Mr Adrian Harrison took delivery of 25 in-calf pedigree Jersey heifers on Monday and began to look forward rather than back to April, when his prize dairy herd was culled.

Mr Harrison, who runs Manor farm at Thornton Rust with his wife, Gill, and father, Mr Maurice Harrison, lost 105 Holsteins and Jerseys, along with 200 mule sheep and lambs, when the disease was confirmed at nearby Aysgarth. Some of the Harrisons' animals were just a field away from infected stock.

Twelve farms at Thornton Rust were wiped out in a direct contact cull, many of which, like Manor farm, supplied the Hawes creamery with milk.

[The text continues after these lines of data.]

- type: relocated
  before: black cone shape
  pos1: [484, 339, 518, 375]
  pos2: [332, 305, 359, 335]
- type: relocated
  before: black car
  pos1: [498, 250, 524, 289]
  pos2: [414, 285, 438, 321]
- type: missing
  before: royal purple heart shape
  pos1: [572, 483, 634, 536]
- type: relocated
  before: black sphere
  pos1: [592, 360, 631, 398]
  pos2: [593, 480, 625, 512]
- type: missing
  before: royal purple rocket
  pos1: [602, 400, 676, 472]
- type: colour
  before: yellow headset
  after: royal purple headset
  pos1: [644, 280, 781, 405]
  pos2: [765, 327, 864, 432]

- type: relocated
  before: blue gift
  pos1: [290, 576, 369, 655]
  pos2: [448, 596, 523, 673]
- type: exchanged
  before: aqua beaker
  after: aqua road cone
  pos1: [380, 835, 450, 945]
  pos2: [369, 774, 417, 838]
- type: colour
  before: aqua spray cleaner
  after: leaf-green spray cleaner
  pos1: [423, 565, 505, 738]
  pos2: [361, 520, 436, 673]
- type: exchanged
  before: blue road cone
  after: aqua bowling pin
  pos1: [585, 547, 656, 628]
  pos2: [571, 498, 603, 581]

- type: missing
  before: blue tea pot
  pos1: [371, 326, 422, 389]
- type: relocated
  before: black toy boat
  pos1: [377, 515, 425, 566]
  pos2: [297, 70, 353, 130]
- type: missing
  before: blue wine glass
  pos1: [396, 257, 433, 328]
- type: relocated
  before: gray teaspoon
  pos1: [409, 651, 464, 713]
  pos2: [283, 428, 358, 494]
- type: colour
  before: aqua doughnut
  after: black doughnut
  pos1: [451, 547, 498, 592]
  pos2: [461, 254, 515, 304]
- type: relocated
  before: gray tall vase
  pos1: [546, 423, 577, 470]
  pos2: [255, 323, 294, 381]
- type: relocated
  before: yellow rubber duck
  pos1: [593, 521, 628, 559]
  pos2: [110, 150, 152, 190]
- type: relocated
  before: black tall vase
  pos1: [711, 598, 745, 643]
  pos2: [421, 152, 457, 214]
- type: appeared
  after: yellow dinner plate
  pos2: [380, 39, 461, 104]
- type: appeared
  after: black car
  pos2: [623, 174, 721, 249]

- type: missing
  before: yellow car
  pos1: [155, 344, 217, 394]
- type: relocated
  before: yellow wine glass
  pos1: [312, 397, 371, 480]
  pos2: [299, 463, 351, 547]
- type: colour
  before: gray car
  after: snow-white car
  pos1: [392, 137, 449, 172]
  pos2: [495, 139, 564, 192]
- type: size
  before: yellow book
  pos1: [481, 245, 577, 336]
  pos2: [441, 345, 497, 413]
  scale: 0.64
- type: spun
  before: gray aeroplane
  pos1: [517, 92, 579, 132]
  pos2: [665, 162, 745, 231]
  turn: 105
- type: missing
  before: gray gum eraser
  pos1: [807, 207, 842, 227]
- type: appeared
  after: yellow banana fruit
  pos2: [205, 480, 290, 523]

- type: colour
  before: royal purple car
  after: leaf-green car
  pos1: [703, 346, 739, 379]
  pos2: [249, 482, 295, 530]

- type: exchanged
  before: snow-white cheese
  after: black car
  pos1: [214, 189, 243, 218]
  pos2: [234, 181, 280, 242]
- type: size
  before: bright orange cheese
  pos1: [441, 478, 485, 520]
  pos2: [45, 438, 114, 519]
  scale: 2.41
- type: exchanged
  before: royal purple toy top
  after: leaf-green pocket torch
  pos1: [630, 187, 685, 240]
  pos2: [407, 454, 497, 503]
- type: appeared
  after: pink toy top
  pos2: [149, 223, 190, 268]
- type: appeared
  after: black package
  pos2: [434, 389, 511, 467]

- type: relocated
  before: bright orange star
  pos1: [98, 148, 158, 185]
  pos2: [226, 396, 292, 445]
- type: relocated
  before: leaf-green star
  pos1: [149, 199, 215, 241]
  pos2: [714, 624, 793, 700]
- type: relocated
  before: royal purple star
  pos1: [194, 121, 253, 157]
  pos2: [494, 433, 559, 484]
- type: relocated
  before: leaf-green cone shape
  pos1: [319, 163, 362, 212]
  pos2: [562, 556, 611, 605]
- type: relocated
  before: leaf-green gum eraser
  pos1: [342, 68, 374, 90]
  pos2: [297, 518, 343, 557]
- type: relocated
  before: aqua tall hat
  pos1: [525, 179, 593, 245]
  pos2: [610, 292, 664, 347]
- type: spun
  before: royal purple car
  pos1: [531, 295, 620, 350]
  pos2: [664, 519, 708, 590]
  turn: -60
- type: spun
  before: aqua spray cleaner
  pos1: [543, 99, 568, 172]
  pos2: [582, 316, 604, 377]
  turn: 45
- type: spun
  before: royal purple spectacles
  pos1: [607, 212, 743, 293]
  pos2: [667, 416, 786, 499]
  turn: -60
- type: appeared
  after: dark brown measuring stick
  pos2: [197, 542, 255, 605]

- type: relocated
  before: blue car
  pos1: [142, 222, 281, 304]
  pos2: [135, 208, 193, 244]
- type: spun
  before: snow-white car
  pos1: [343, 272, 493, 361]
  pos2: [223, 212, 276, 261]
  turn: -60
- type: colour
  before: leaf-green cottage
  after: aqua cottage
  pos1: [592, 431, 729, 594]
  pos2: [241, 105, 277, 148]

Mr Harrison was in the process of switching to Jerseys when the slaughterers arrived and has bought 25 animals from the Cherrywood herd in Nottinghamshire, owned by Mr Mike Denny and one of the top Jersey herds in the country. The Thornton Rust herd will have the prefix Hillside.

He hopes eventually to milk 100 and may decide not to venture back into sheep.

"The Jerseys are small animals which fit our buildings better, they have a better temperament and the milk is better quality," said Mr Harrison senior. "We were pleased with the few we had before the cull and we want to build up the herd."

Mr Adrian Harrison said: "We tried a few Jerseys running with the Holsteins before the cull and they did very well. It is very good quality milk."

He added that the Jerseys were hardy and would withstand a dales winter well, with good feet and legs and easy calving.

The Hawes creamery was due to make its first pick-up from the farm yesterday.

Plans to diversify into the tourist market, including creating a visitor gallery in the milking parlour, guided walks and cookery demonstrations, also went on hold in April. Now the Harrisons hope to press ahead with plans to open the farm to the public.

"We want to make it more attractive to visitors and show them what life on a Yorkshire dales farm is all about," said Mr Harrison senior. "We have had a difficult year but we are ready to look to the future now. We will be exploring all sorts of avenues."

l Sixteen infected sheep are believed to have caused the devastating foot-and-mouth epidemic.

Mr Jim Scudamore, the government's chief veterinary officer, told a Commons committee that they probably inhaled highly contagious air from infected pigs at the farm believed to be the original source of the outbreak at Heddon-on-the-Wall.

The infected animals were then taken to Hexham market, from which six of the sheep went to dealers in Lancashire and ten went to Longtown market near Carlisle.